Saturday, February 11, 2012

OMG you put Java code in the view!!

One of the unique joys of developing anything with Java Server Pages is encountering the Scriptlet Police.

Scriptlets, as you probably know, are little bits of Java code embedded into the JSP. I think of JSPs as being servlets turned inside out. In a servlet, everything is Java by default, but you can throw in some HTML in the form of strings. In a JSP, on the other hand, everything is HTML by default, but you can throw in some Java in the form of scriptlets, like this:

<ul>
  <% for (Foo foo: listOfFoos) { %>
    <li><%= foo.getName() %></li>
  <% } %>
</ul>

But God forbid you do this and then admit it on a mail group or message board. Any hint that you're actually putting Java code in your JSP will attract a lecture from the Scriptlet Police, for example:

Question: "I am a complete JSP beginner. I am trying to use a java.util.List in a JSP page. What do I need to do to use classes other than ones in java.lang?"

Helpful answer 1: "Not to mention that this is not the best practice ;)"

Helpful answer 2: "FYI - if you are importing a List into a JSP, chances are pretty good that you are violating MVC principles."

and

Question: "I wish to access [a model attribute] in a scriptlet (within a JSP)."

Helpful answer: "It's stored as a request attribute. ... Unrelated to the concrete problem, I suggest to ask a new question wherein you ask how to achieve the functional requirement without the need to fall back to legacy practices."

The irony of course is that when the members of the Scriptlet Police write their own JSPs, they write something like this:

<ul>
  <c:forEach items="${listOfFoos}" var="foo">
    <li>${foo.name}</li>
  </c:forEach>
</ul>

Which of course is the exact same thing, just written in a slightly different "language" consisting of JSTL tags and JSP expression language (EL) expressions. So why is it verboten to write a loop as a scriptlet but not using JSTL?

If you're using Groovy and Grails, it becomes even more ironic. The code looks about the same, although the tag is called <g:each> instead of <c:forEach>. But the big difference is that the code inside the ${} is Groovy code, not some language that's been deliberately watered-down so as to make it difficult to implement "business logic" in the view.

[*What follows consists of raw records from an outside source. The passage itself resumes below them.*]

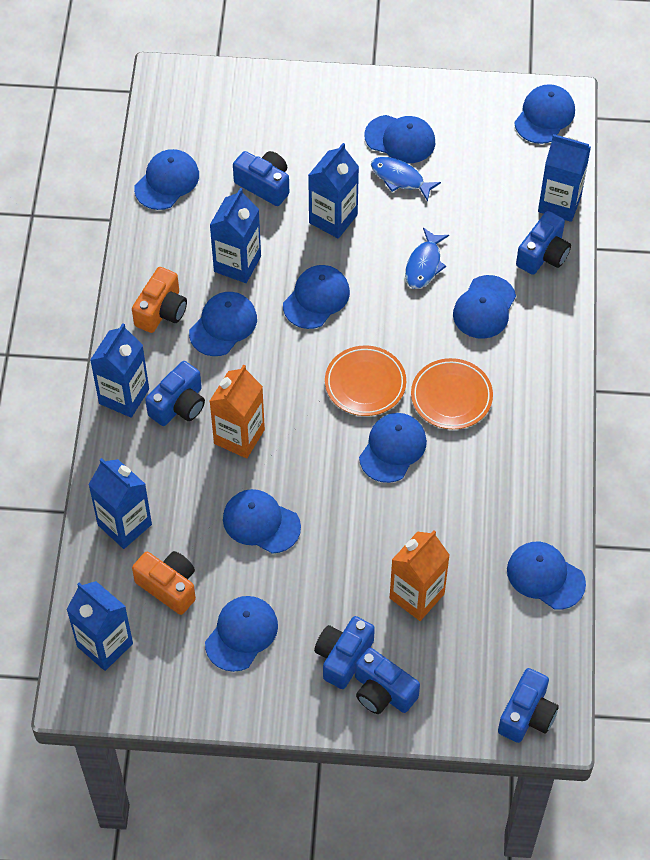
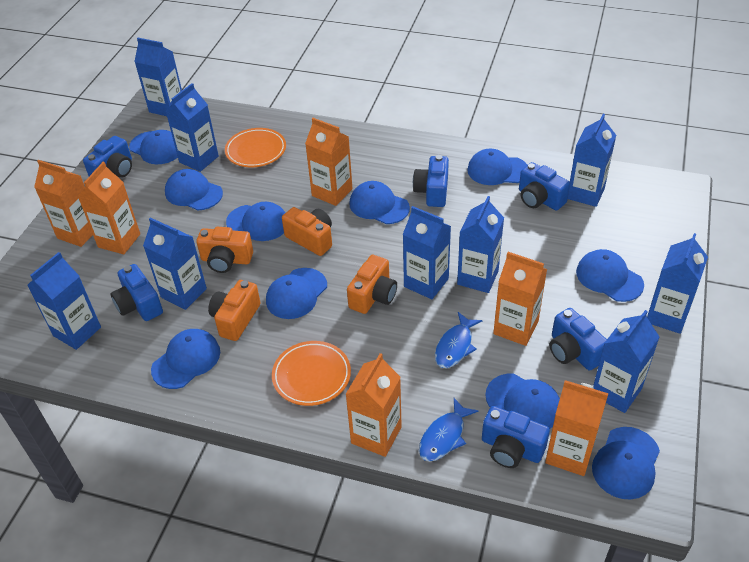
blue carton: 6 -> 9
orange camera: 2 -> 4
orange carton: 2 -> 6

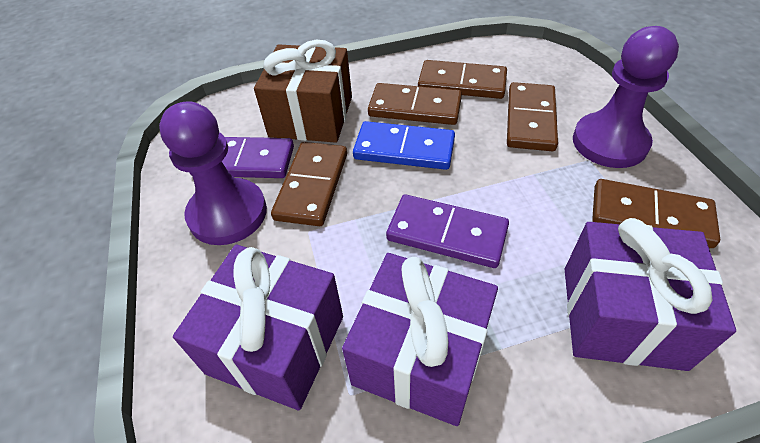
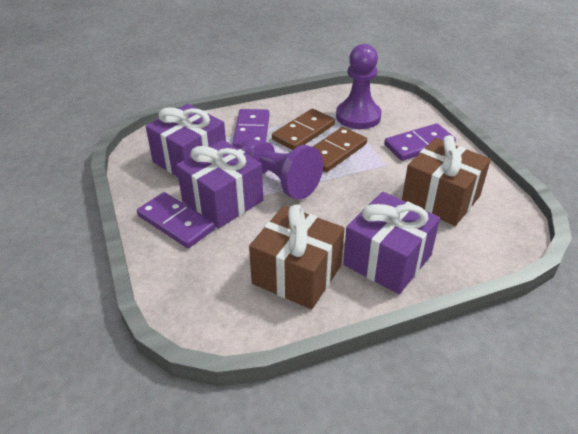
blue domino: 1 -> 0
brown domino: 5 -> 2
brown gift: 1 -> 2
purple domino: 2 -> 3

The members of the Scriptlet Police think that they're enlightened. But in fact, they are confused. Someone told them a long time ago that they shouldn't put any "business logic" in the view, and somehow that got associated with "no Java in the view," because obviously Java is what you use to implement business logic, right? So in their minds, they are keeping business logic out of the view by only using JSP tags and Expression Language in their JSPs. In fact, instead of keeping business logic out of the view, they're only keeping Java out of the view, which isn't the same thing at all. But it's a simple criterion to apply (Expression Language good, Java bad) and enables them to avoid actually thinking about the difference between the view and... well, what?

What, because it's inevitable that there is going to business logic in the view. Applications exist in order to implement business logic. If you format one number as a currency and another as a percent, you're implementing business logic. If you only display the "Delete" button when the user is an administrator, you're implementing business logic. If you have hundreds of lines of JavaScript on your page, it's all but guaranteed that you have some business logic in there. If you have an N-tier application, you're going to have business logic in every single tier. So what's the point of all this worry about business logic in the view? What are we really trying to accomplish?

What's important isn't keeping business logic out of the view, but rather establishing some useful separation of responsibility among components. JSP is a view technology, so ideally we should limit its use to the view, and implement non-view-related logic elsewhere. For example, entitlement checks and form-saving logic are probably best implemented in a controller written in Java. If we tried to implement form-saving in JSP, we'd wind up with a JSP that had lots of logic paths and performed different functions depending on whether it was being called with GET or POST. It would no longer be a view and would be harder to understand and maintain than a simple view with two different Java controllers.

But as long as we limit ourselves to implementing view-related logic in the view, it doesn't really matter what language we use. Go ahead and write some scriptlets. Normal programming best practices still apply, of course; don't go cutting and pasting the same scriptlet into a dozen different JSPs. But don't worry that the scriptlets will pollute your view with "business logic." If a scriptlet is the best solution to your view problem, just do it.

Alex Papadimoulis also wrote about embracing business logic on his web site The Daily WTF.